(Directions)
Transcribe exactly the lines from the top of the records below through the line that holds "line: (1346, 619)", both included, with no pictures.

(Input data)
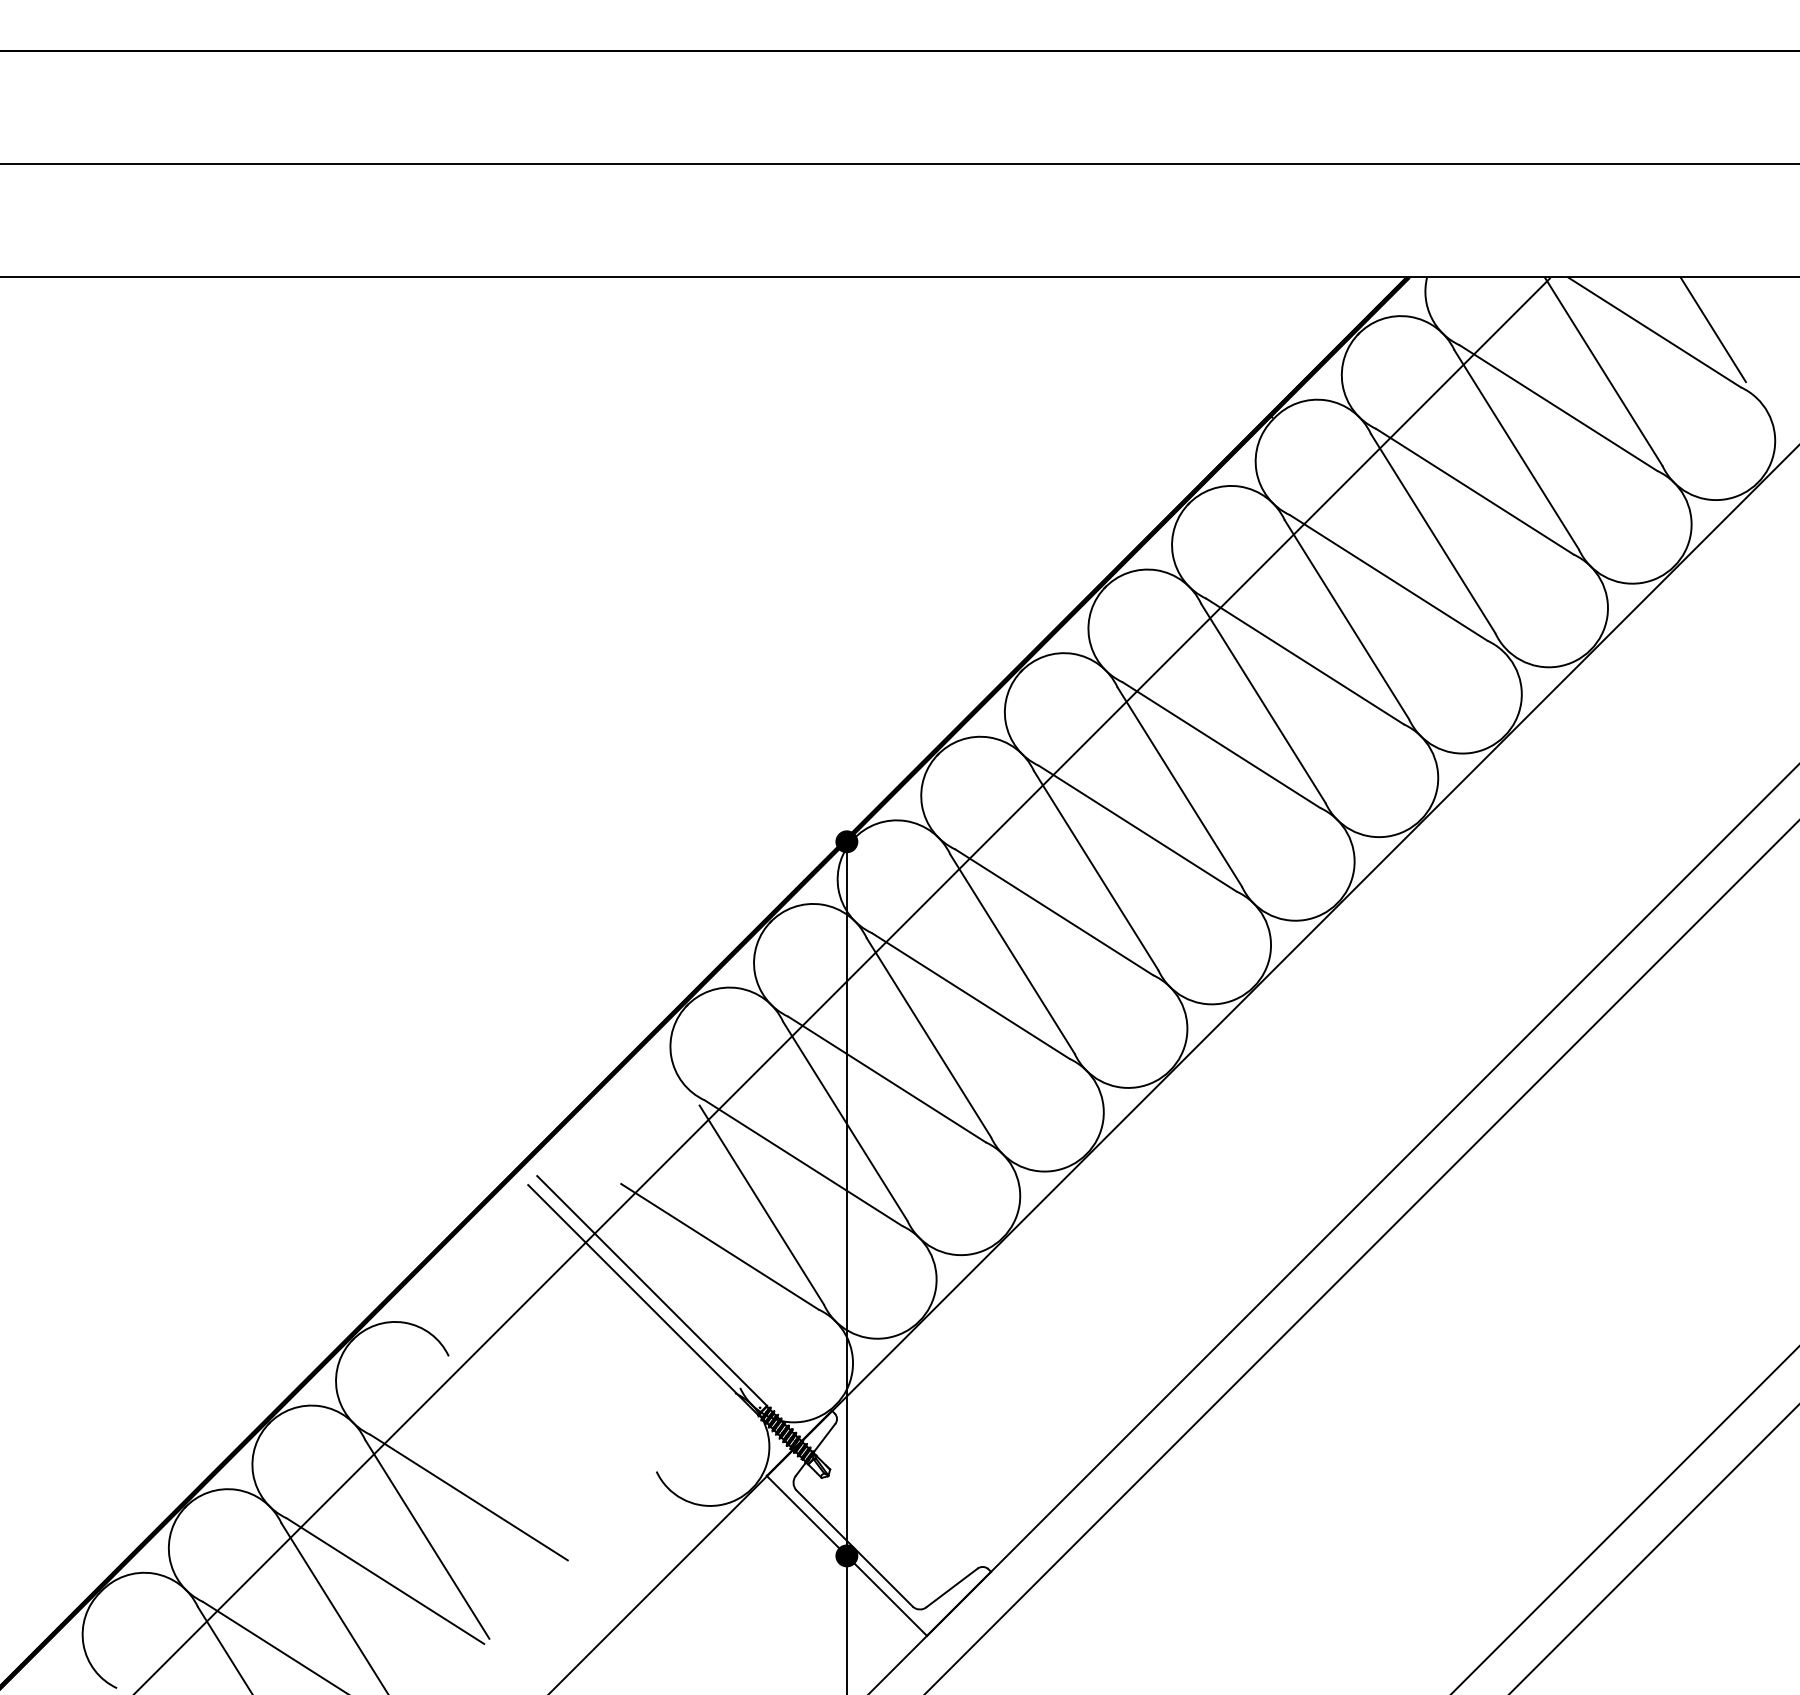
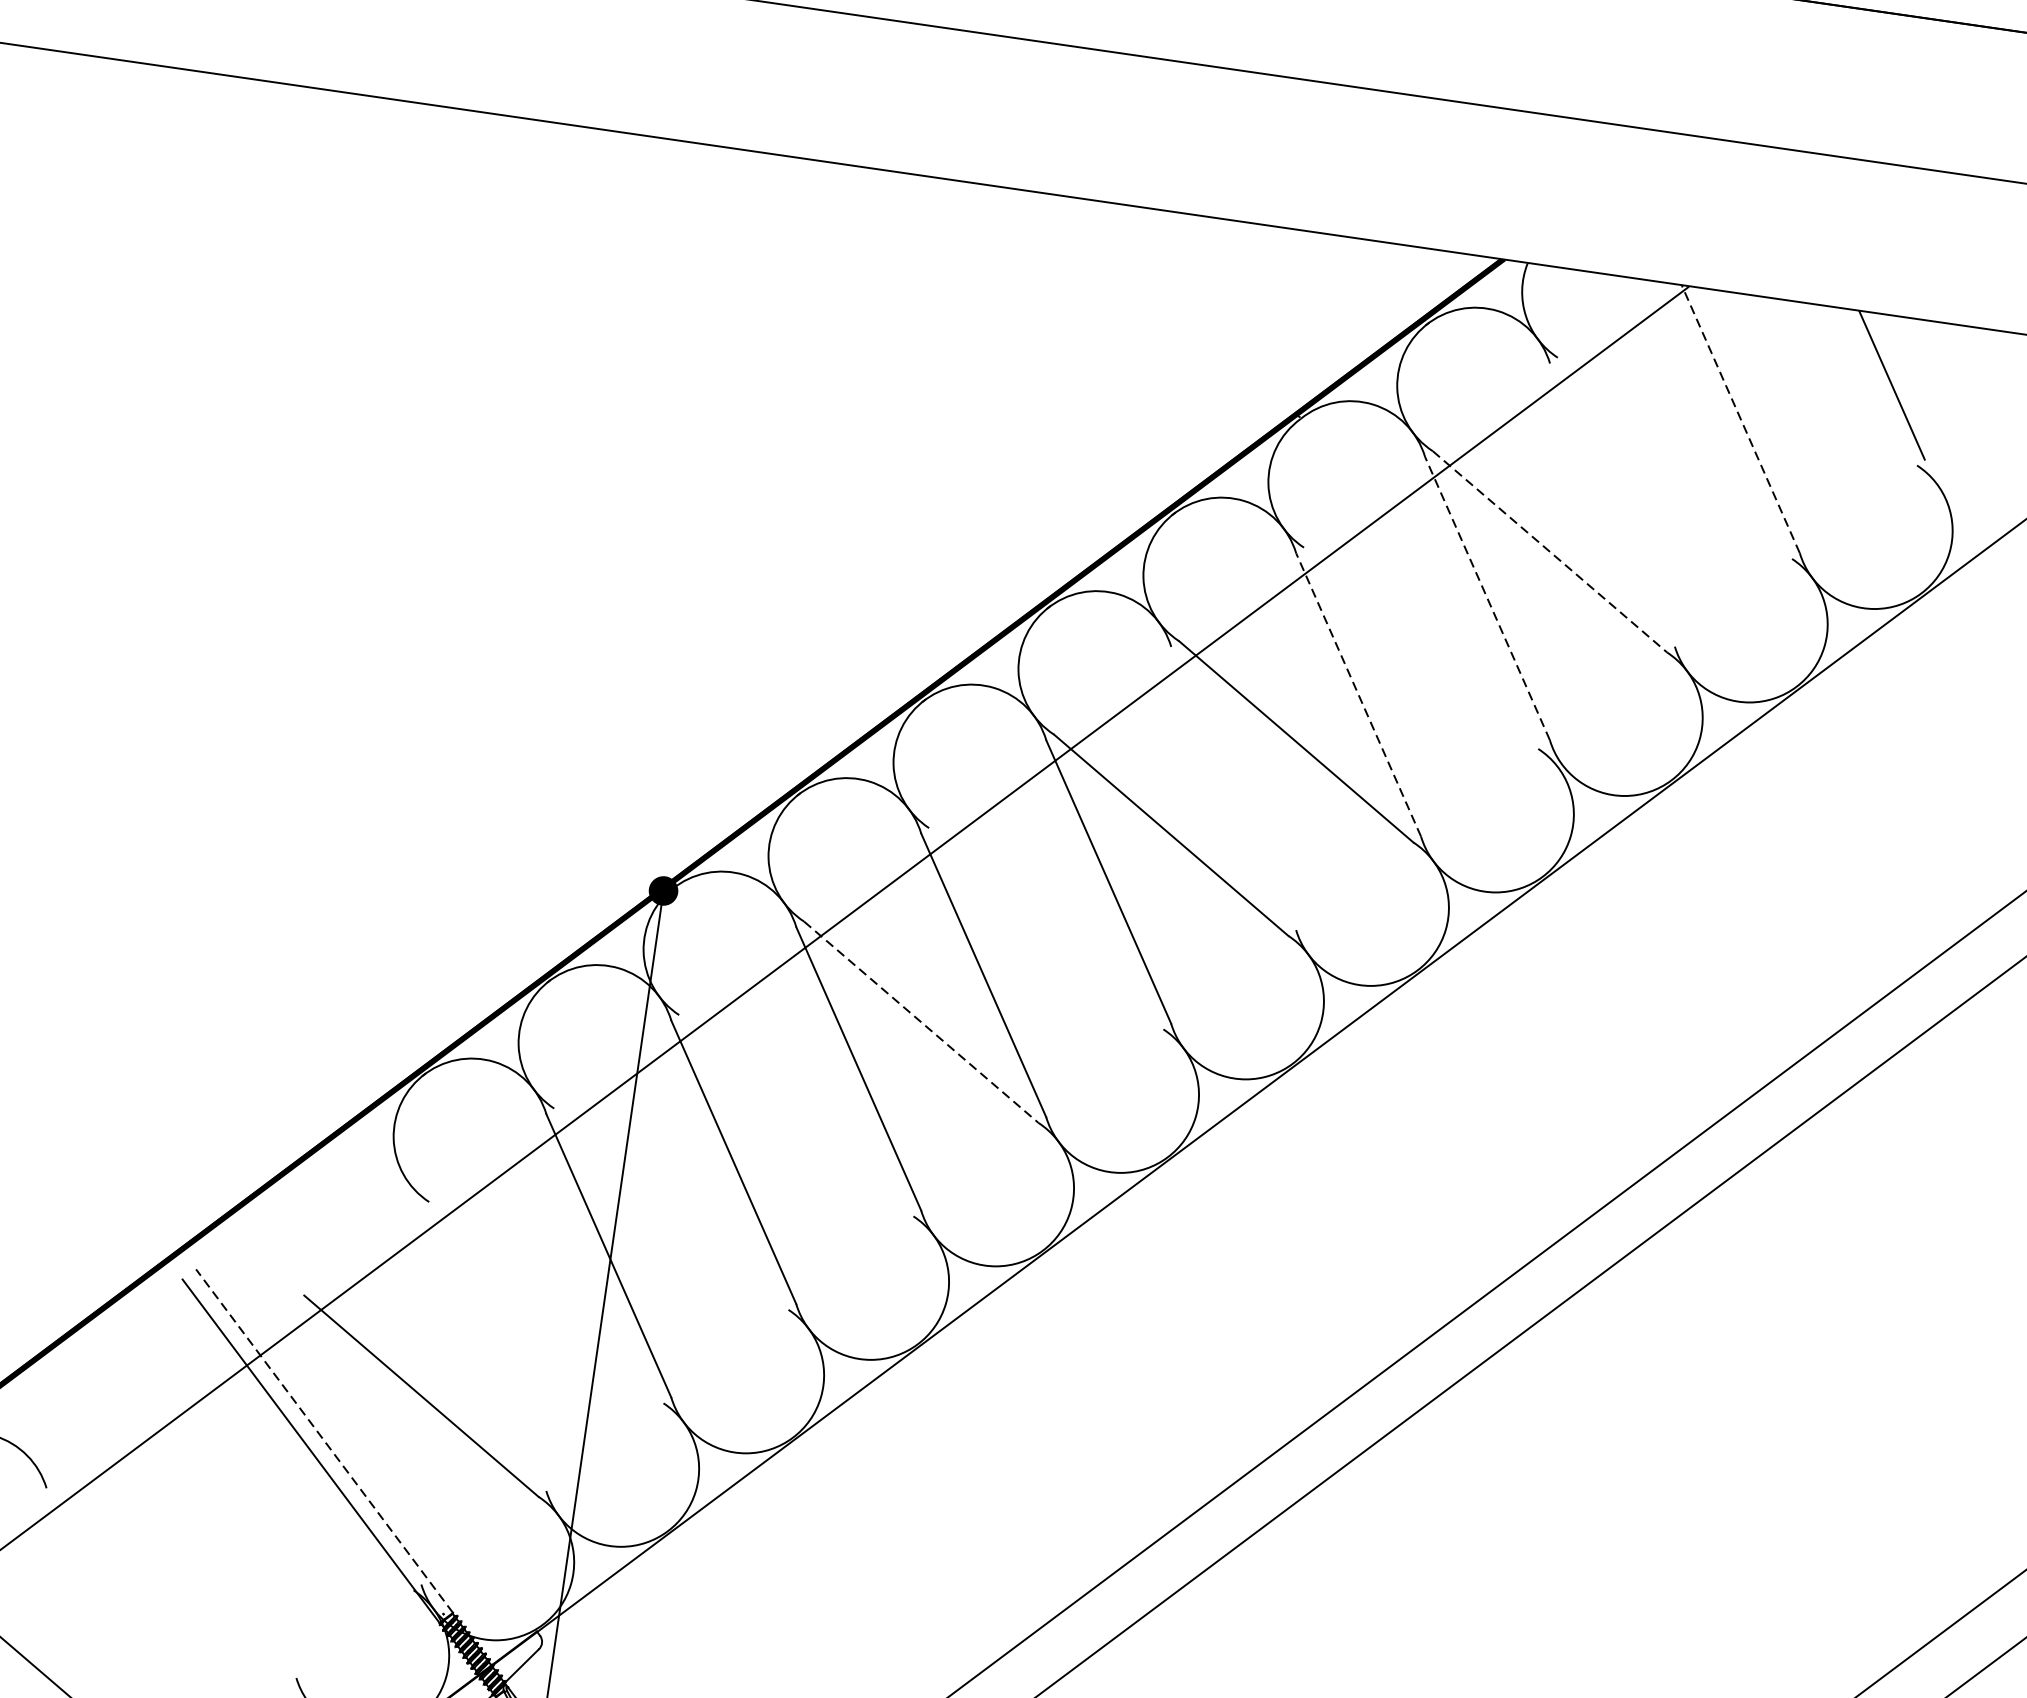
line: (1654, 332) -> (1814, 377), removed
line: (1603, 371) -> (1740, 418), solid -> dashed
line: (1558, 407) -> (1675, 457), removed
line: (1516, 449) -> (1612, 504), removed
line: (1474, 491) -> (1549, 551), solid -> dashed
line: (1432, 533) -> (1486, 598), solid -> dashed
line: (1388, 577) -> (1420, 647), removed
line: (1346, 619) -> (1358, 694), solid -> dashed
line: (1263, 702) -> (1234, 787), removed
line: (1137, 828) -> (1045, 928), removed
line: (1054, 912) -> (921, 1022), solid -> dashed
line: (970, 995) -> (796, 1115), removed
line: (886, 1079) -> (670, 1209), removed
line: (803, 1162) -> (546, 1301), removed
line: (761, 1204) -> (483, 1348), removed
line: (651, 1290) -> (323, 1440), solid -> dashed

(Exercise result)
line: (1654, 332) -> (1814, 377), removed
line: (1603, 371) -> (1740, 418), solid -> dashed
line: (1558, 407) -> (1675, 457), removed
line: (1516, 449) -> (1612, 504), removed
line: (1474, 491) -> (1549, 551), solid -> dashed
line: (1432, 533) -> (1486, 598), solid -> dashed
line: (1388, 577) -> (1420, 647), removed
line: (1346, 619) -> (1358, 694), solid -> dashed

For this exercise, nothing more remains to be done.